Чейс толкает ворота и подходит к букету с такой осторожностью, словно боится, что тот может взорваться. Наклоняется.
— Дюжина красных роз, — бормочет он и вертит букет в поисках записки.
— Нет… их только одиннадцать, — говорю я, быстро пересчитав.
— Почему только одиннадцать? — Чейс сдвигает брови.
Когда до меня доходит, мое сердце опять обрывается.
— Потому что двенадцатая у меня в комнате, — шепотом отвечаю я.
Он приподнимает бровь и выпрямляется.
— Что?
— В ту ночь, когда пропал Сонни, я нашла розу у себя в кровати. Я тогда решила, что это его очередная шуточка. Помнишь, как в прошлом году он подбросил фальшивых пауков в кровати девочкам на моем этаже.
— Теперь ты думаешь, что это был не Сонни?
— Думаю, что нет.
Чейс медленно выдыхает:
— Кто бы ни оставил эти… кто бы ни убил Сонни, он был у тебя в комнате?
Я чувствую, как леденеет спина. Похоже, он прав.
— Да, скорее всего.
У Чейса становится такое же лицо, какое было, когда он услышал про сердце. Он лезет в карман.
— Я звоню детективу Лине. Немедленно. Нам лучше зайти внутрь — вдруг за нами наблюдают. Но веди себя естественно. Возьмешь цветы?
Я отпираю дверь и отношу цветы в гостиную, пока Чейс набирает номер детектива. Стебли схвачены красной бечевкой. Я сажусь на диван и кладу рядом розы — не хочу затереть отпечатки пальцев, если они вдруг остались. Чейс отключает телефон.
— Детектив приедет после того, как закончит дела на новом месте преступления, но она пообещала прислать полицейского, чтобы последил за домом снаружи до ее приезда.
— Она считает, что убийца придет за нами? За мной?
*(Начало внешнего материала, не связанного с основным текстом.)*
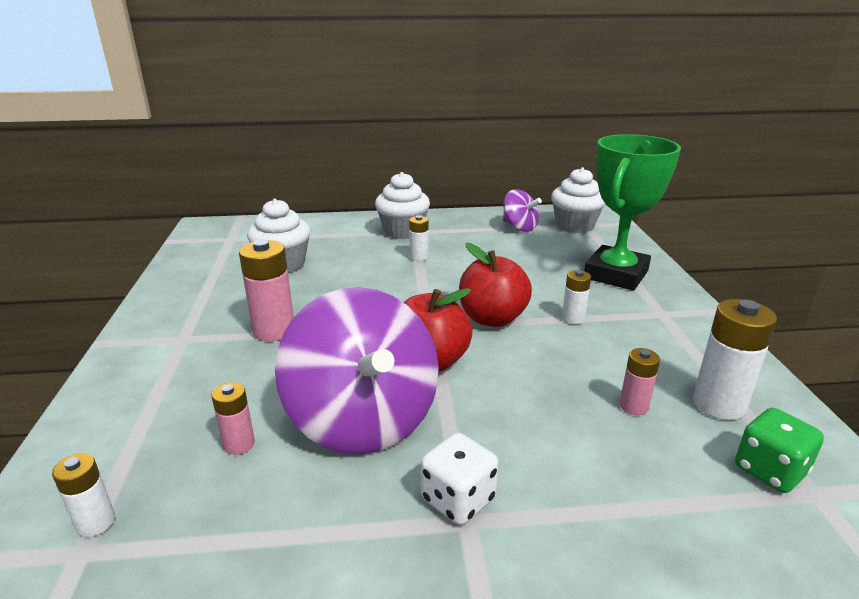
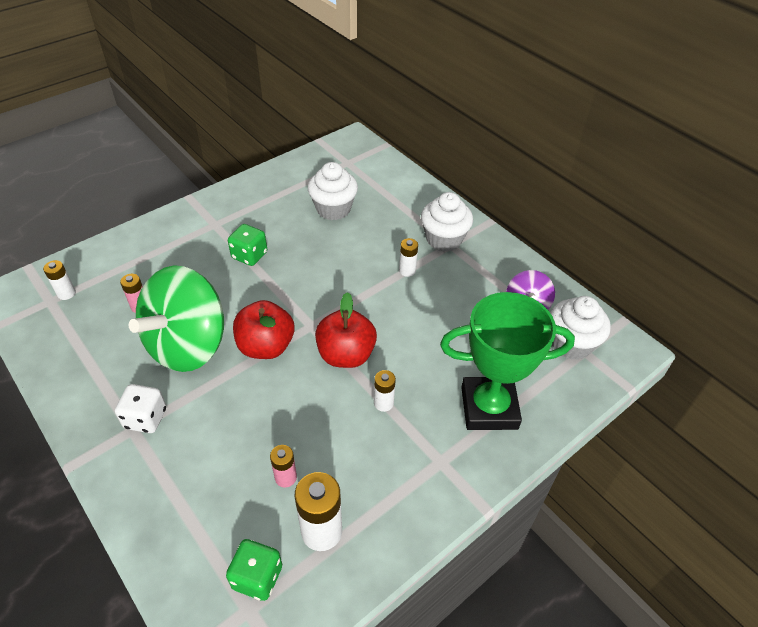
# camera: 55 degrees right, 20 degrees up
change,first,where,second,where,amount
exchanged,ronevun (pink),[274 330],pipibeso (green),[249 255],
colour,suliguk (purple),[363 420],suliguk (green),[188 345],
Ну да, а зачем еще присылать мне последнюю розу из букета?
Чейс опускается передо мной на коленки.
— Лайла, с тобой ничего не случится. Полицейские найдут этого типа, жизнь вернется в нормальное русло, и ты снова сможешь мечтать о том, как встретишься с Томом Харди.
Он всегда знает, как меня подбодрить. Я лукаво улыбаюсь и делаю глубокий вдох.
— Да. Неплохо бы.
— Ну еще бы, — хмыкает он. — Но если ты хочешь быть монтажером, вы можете и не пересечься.
— Ха. После этого проекта я уже расхотела заниматься монтажом профессионально. Мне нравится работать с камерой. И понравится еще больше, когда перед камерой окажется Том Харди, снимающий рубашку.
— И что же у него такое есть, чего нет у меня? Не считая кучи денег, — интересуется Чейс, склонив голову набок.
— Хм… пожалуй, только деньги. Во всем остальном ты его бьешь по всем пунктам.
Я отвечаю, не успев подумать. Никогда еще не высказывалась так прямолинейно. Но Чейс ни капли не удивлен и не смущен.
— Приятно слышать, — говорит он, улыбаясь.
* * *
Часа три назад приезжала детектив Лина — взяла у нас показания и забрала цветы. С тех пор — никаких новостей. Я, правда, их особо и не жду. Лина спросила нас, не принимал ли Джейк участия в прошлогодних розыгрышах. Принимал. Он никогда не посылал никому письма или цветы, зато швырял в стены домов яйца, обливал водой чужие машины или обсыпал их мукой.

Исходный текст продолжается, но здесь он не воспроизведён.